Friday, August 21, 2009


The Kansas City Star today carried a front page story about anger. ( The story was primarily about health care reform, but the article suggested that Americans are just angry in general. In fact, we have always been angry about something. America was born out of anger toward the British Crown.

This came home to me again when I was in Europe recently, and I was reminded that not every place in the world is as angry as the US. I noticed it most when we were in England, but it is also apparent in the Scandinavian countries as well as other places. There is a peacefulness among people that doesn’t exist here. For reasons that I don’t understand, Americans are just always angry at something.

This shows up in our high crime rate, our high levels of incarceration, in entertainment, and even in the high cost of health care. We have more attorneys than anywhere else in the world because we are much more likely to want to sue somebody.

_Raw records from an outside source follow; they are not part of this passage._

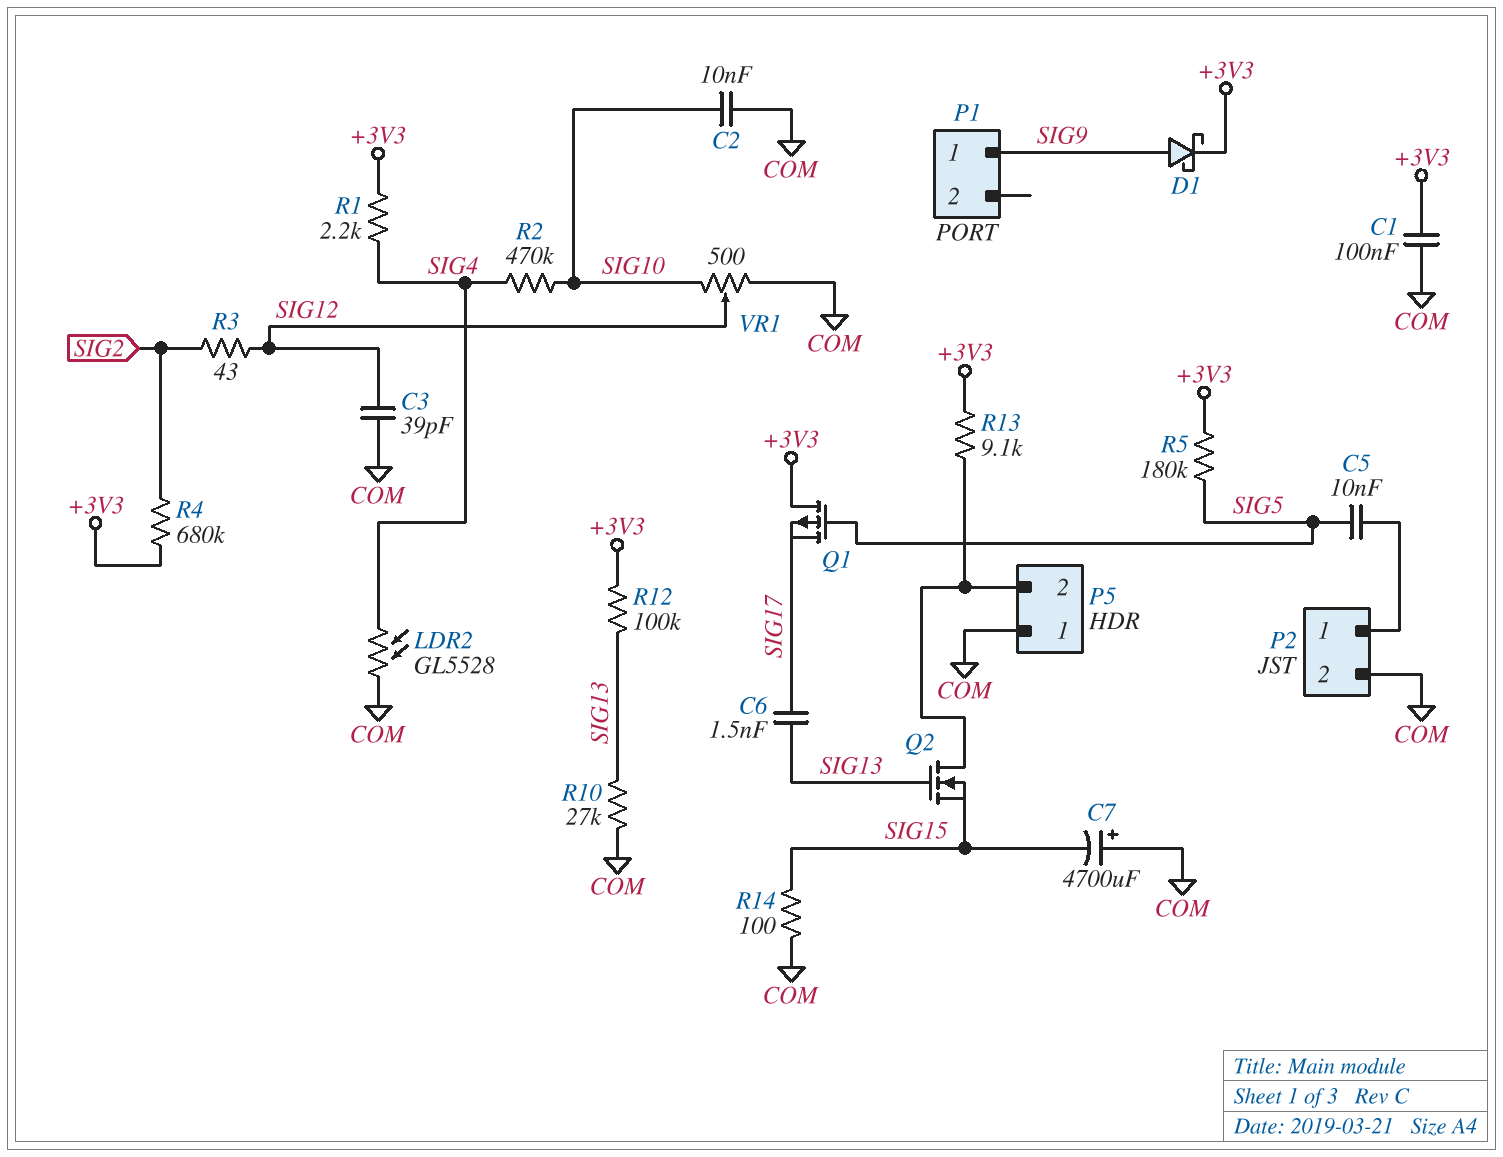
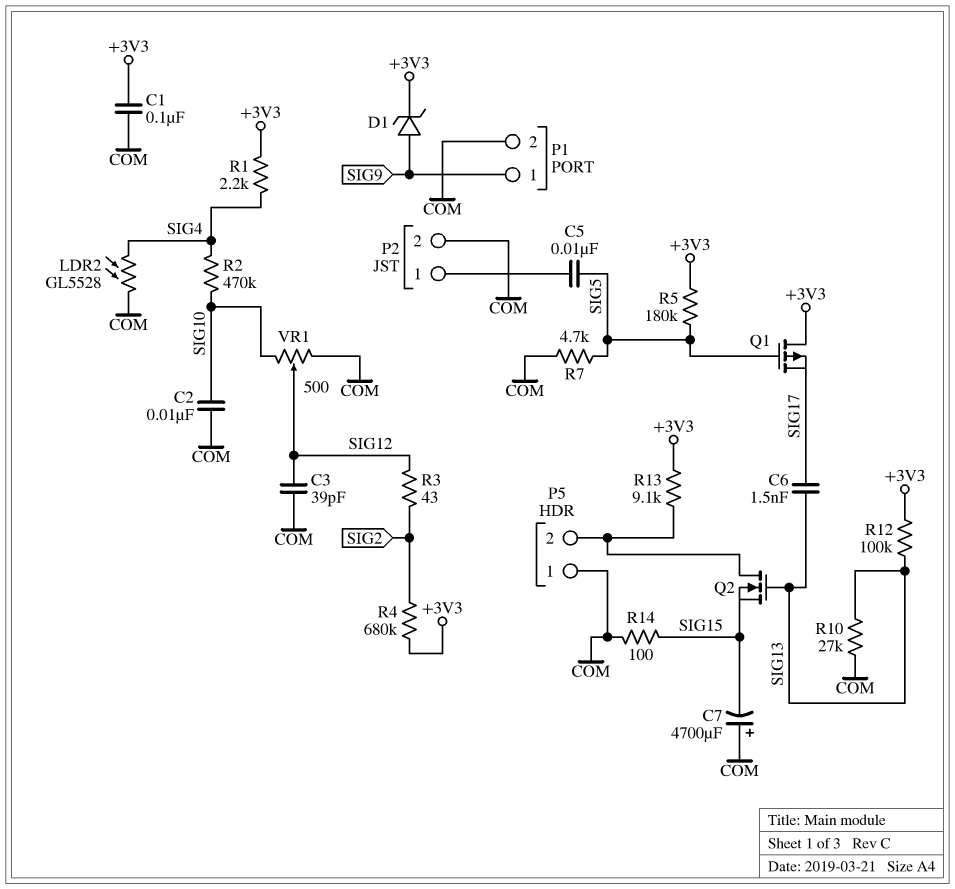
D1: schottky (A SIG9, K +3V3) -> zener (A SIG9, K +3V3)
P1 pin 2: none -> COM
R7: none -> 4.7k (COM, SIG5)

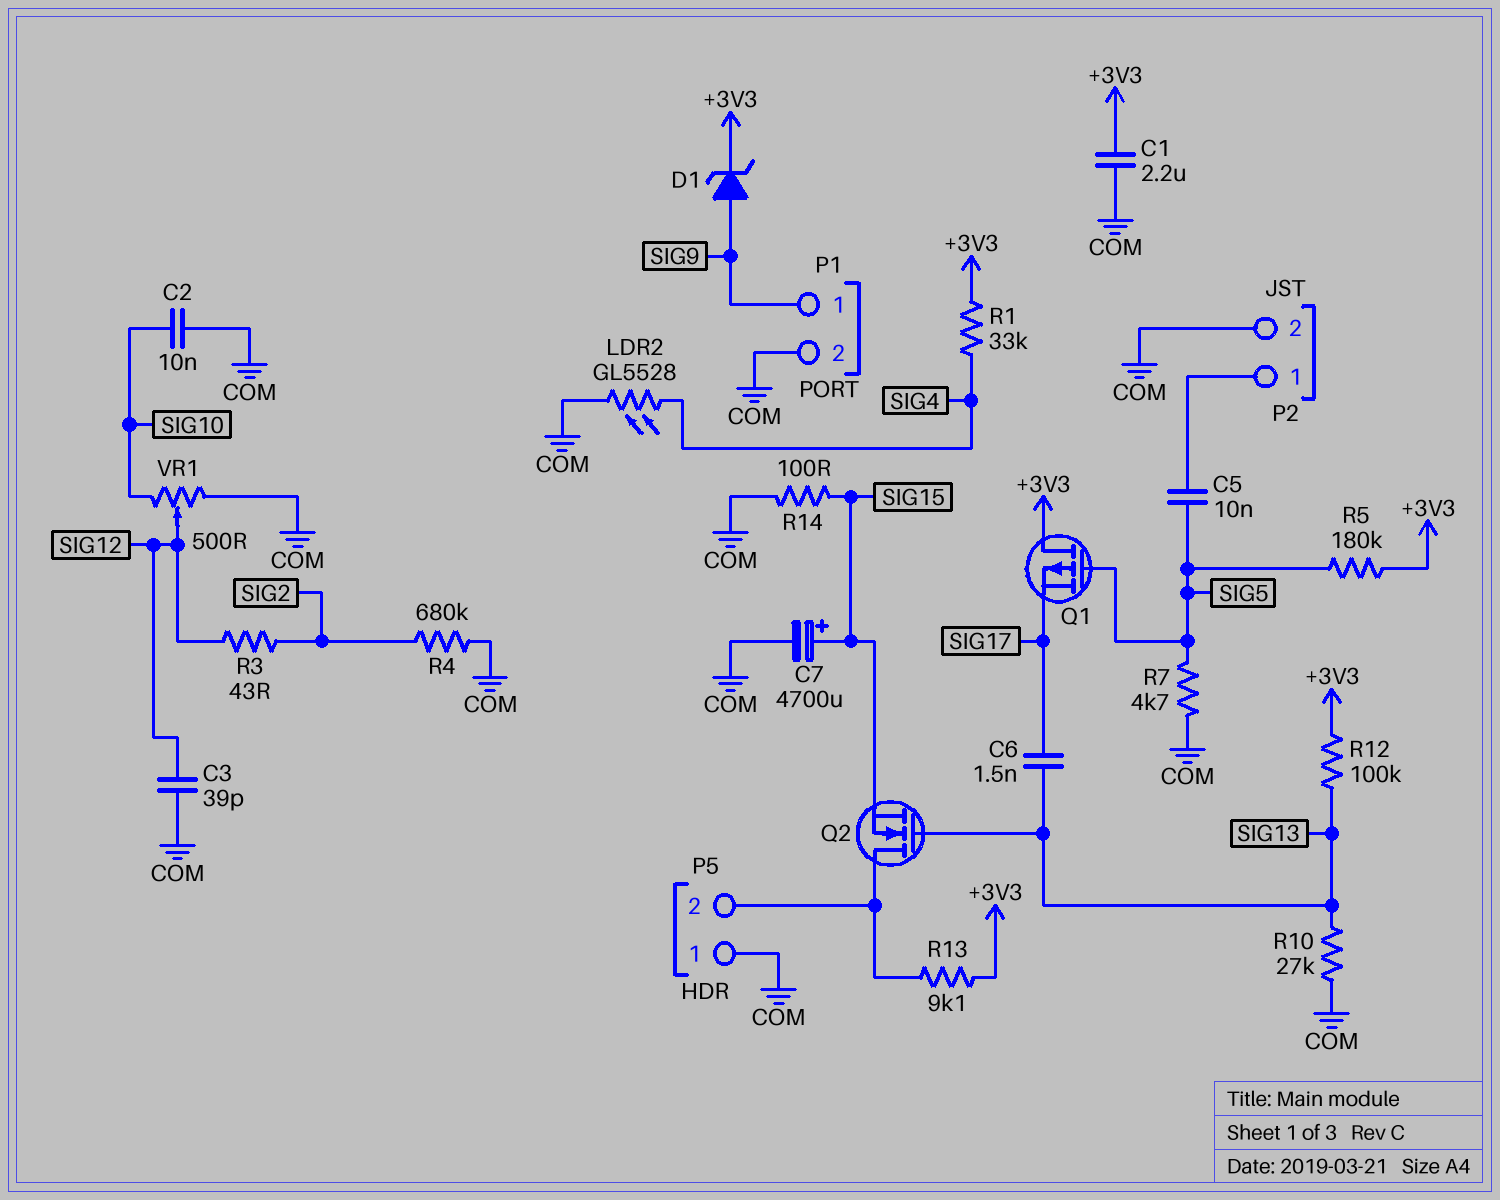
C1: 100nF (+3V3, COM) -> 2.2uF (+3V3, COM)
C7: 4700uF (plus COM, minus SIG15) -> 4700uF (plus SIG15, minus COM)
R1: 2.2k (+3V3, SIG4) -> 33k (+3V3, SIG4)
R2: 470k (SIG4, SIG10) -> none
R4: 680k (+3V3, SIG2) -> 680k (COM, SIG2)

As we were riding the subway late one night in London, I realized that I would not get on public transportation after midnight in any US city. In London everybody was friendly and having a good time after a pleasant night on the town. The lack of fear and anger was startling compared to any similar situation in just about any US city.

Some people argue that Jesus showed anger when He turned over the money changers tables in the temple, but a close reading will show that that was a planned protest and not an angry outburst. And even that was the closest thing to anger or violence that Jesus showed. (Matthew 21:12)

I think it comes down to contentment. Our constitution guarantees life, liberty, and the pursuit of happiness. Pursuing happiness as an ideal almost guarantees that we will never be happy. Lack of contentment, never being happy with our circumstances, breeds anger and resentment. Anger and resentment show up in all sorts of ways from the highest murder rate in the industrialized world to perpetually low ratings for our politicians.

I don’t see any solution short of divine intervention, but being aware of the problem and committing to personally make our little bit of the world a little less angry will certainly go a long way.